UK considers age limits for social media, gaming and AI chatbots
A ban on under-16 social media would force platforms to prove ages, police parent consent and protect privacy, while millions of teens already use the apps.

Any under-16 ban on social media would rise or fall on enforcement: platforms would have to verify ages, decide when parents can consent, and extend liability across gaming sites and AI chatbots, all while avoiding a new privacy burden on children and families.
The government’s consultation, titled Growing up in the online world: a national consultation, opened on 2 March 2026 and closes at 11:59pm on 26 May 2026. It asks whether there should be a minimum age for social media, whether risky design features such as infinite scrolling, autoplay and streaks should be restricted, whether the digital age of consent should be raised, and how age verification and parental controls could be strengthened. Ministers have also signaled that any response could reach beyond social media to gaming sites and AI chatbots, building on the Online Safety Act 2023, which the government describes as one of the strongest systems in the world for protecting children from illegal and harmful content online.

Tech minister Liz Kendall said the government would publish its response in the summer and intends to legislate by the end of 2026. She described the consultation as one of the broadest of any country and said, “It’s not a question of whether we act, but how.” Ministers are also looking at limits on features and functions such as “doom-scrolling” and overnight curfews. The broader package was first set out on 19 January 2026, when the government said schools should be phone-free by default, with Ofsted checking phone bans on every inspection, and promised evidence-based screen time guidance for parents of children aged 5 to 16.
The urgency is clear in the numbers. House of Commons Library research published on 22 May 2026 said Ofcom data from 2025 found 95% of 13 to 15-year-olds use social media, 96% have their own social media profile and 97% own their own mobile phone. Supporters of tighter limits say those platforms expose children to body image harms, eating disorders, self-harm, suicide, cyberbullying and harassment. Critics warn a ban could simply push young people into less regulated spaces and create new risks for marginalised groups who already face barriers to support and safe online access.
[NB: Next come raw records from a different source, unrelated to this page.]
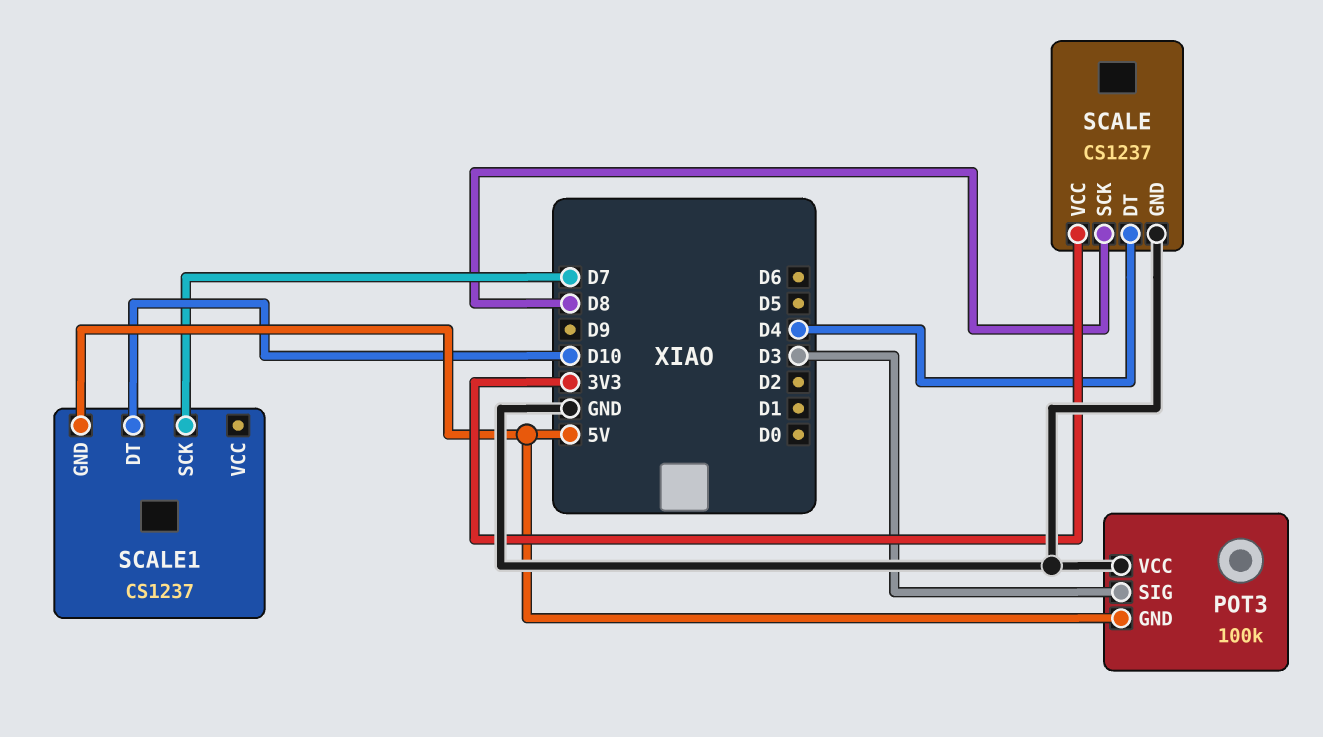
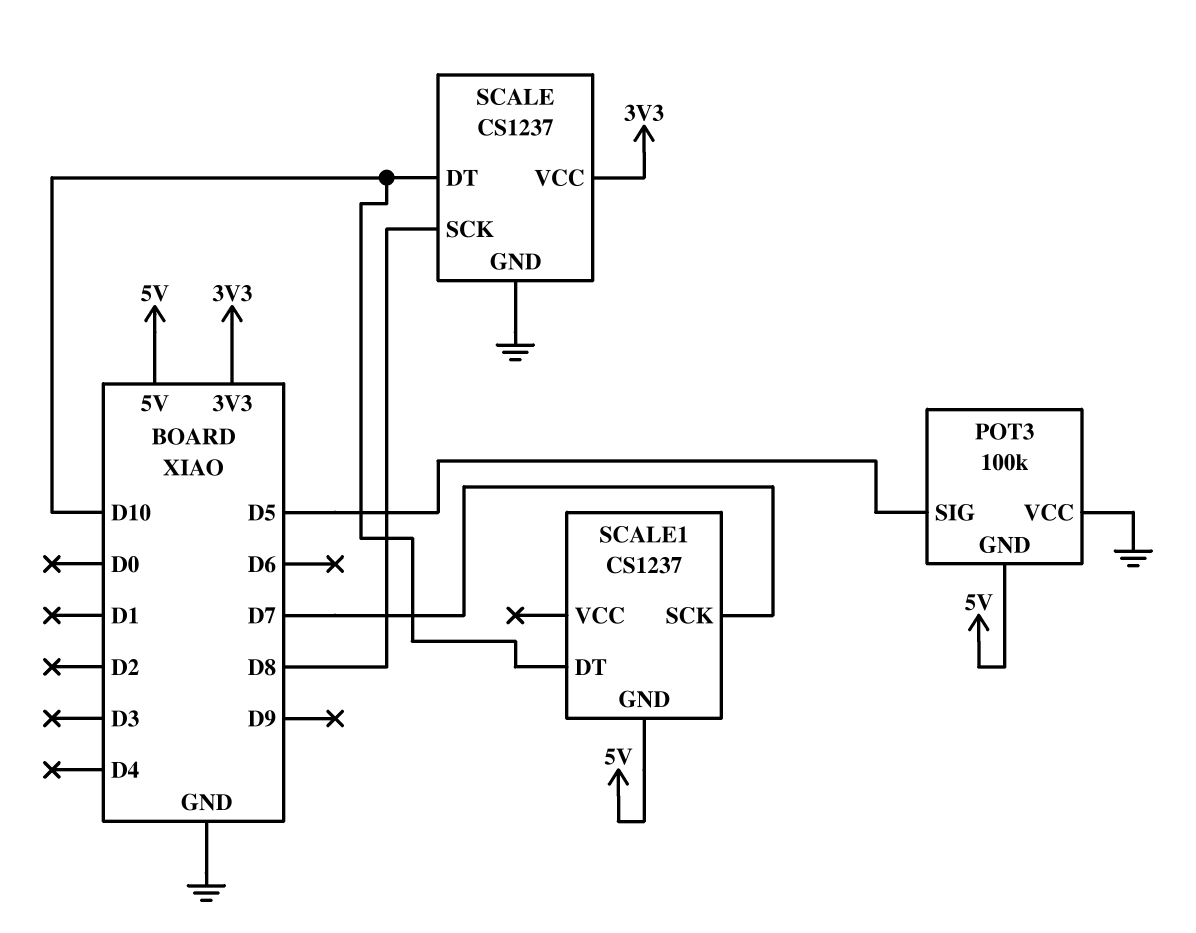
POT3 pin SIG: D3 -> D5
SCALE pin DT: D4 -> D10

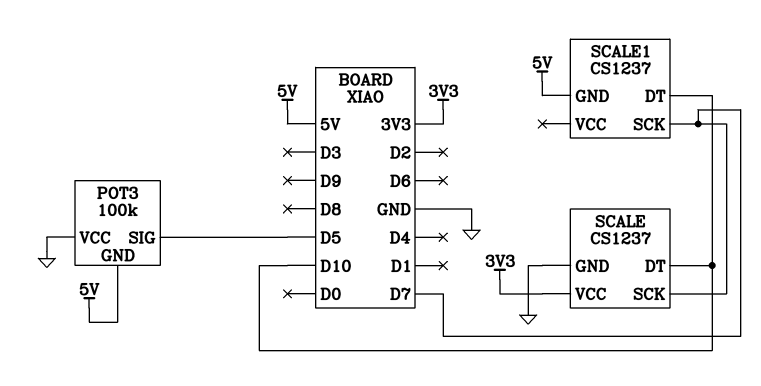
SCALE pin SCK: D8 -> D7

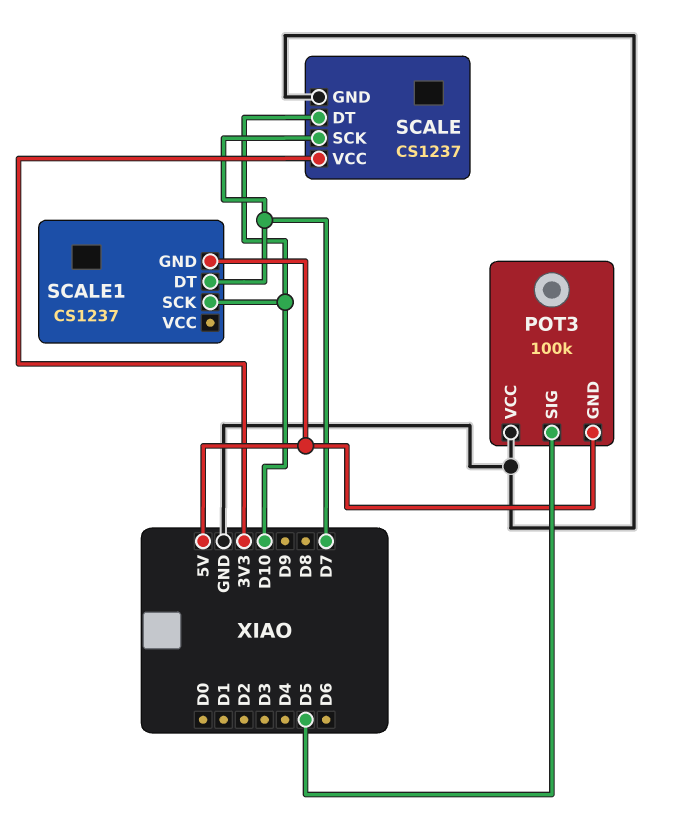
SCALE1 pin DT: D10 -> D7
SCALE1 pin SCK: D7 -> D10

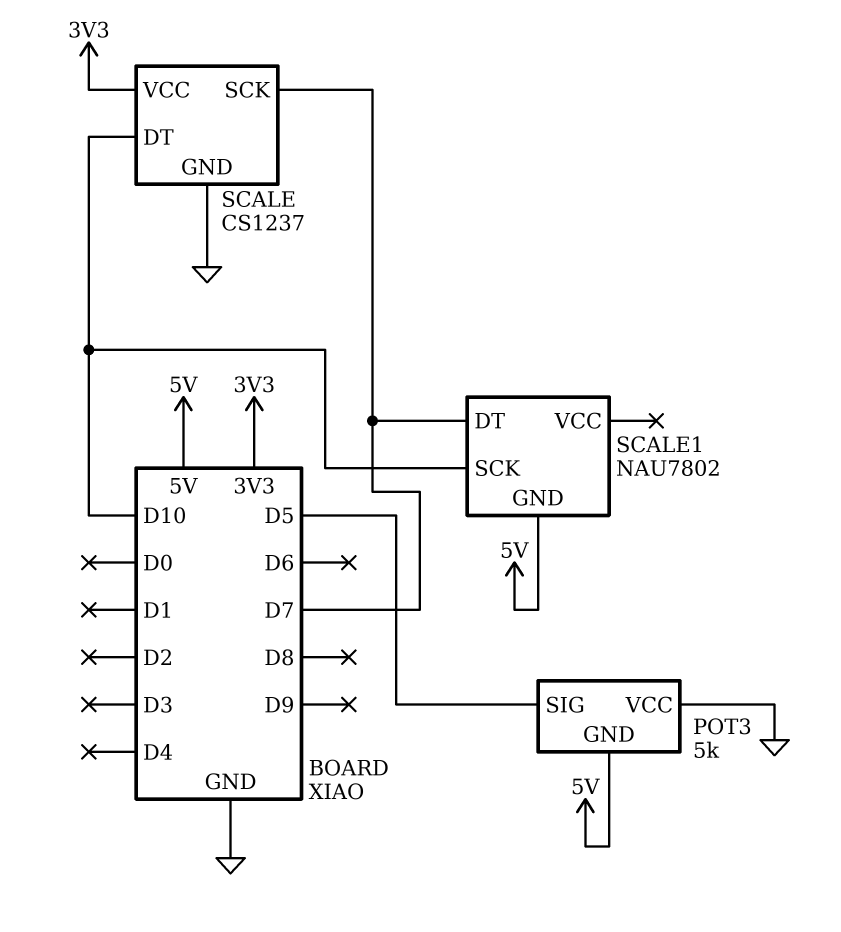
POT3: 100k -> 5k
SCALE1: CS1237 -> NAU7802

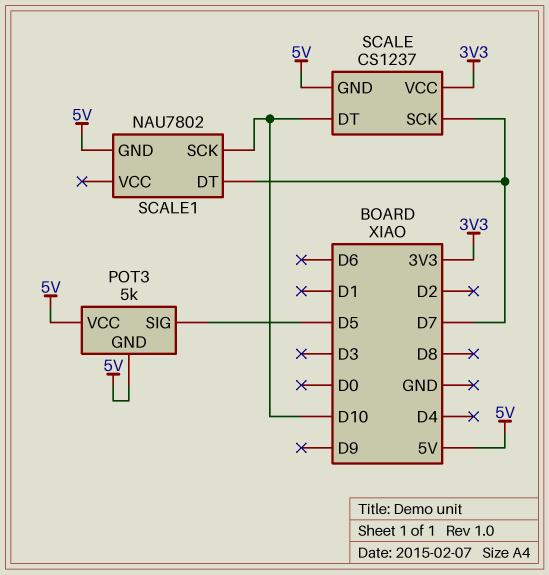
POT3 pin VCC: GND -> 5V
SCALE pin GND: GND -> 5V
Reaction has been sharp and deeply personal. Esther Ghey, the mother of murdered teenager Brianna Ghey, has urged the prime minister and party leaders to back a ban on social media for under-16s and said the UK could learn from Australia. Bereaved families have pressed for faster action, while regulators including Ofcom and the Information Commissioner’s Office have called for stronger age verification and better protections against contact from strangers. The government has also tested the terrain with a six-week pilot involving 300 teenagers, looking at parental controls, a one-hour daily cap on certain apps, a 9pm to 7am curfew and no restriction at all in a control group. With 30,000 responses already received and Australia’s under-16 ban in force since December 2025, ministers now face a practical test: write rules that are strict enough to matter, workable enough to enforce and careful enough not to deepen the harms they are trying to prevent.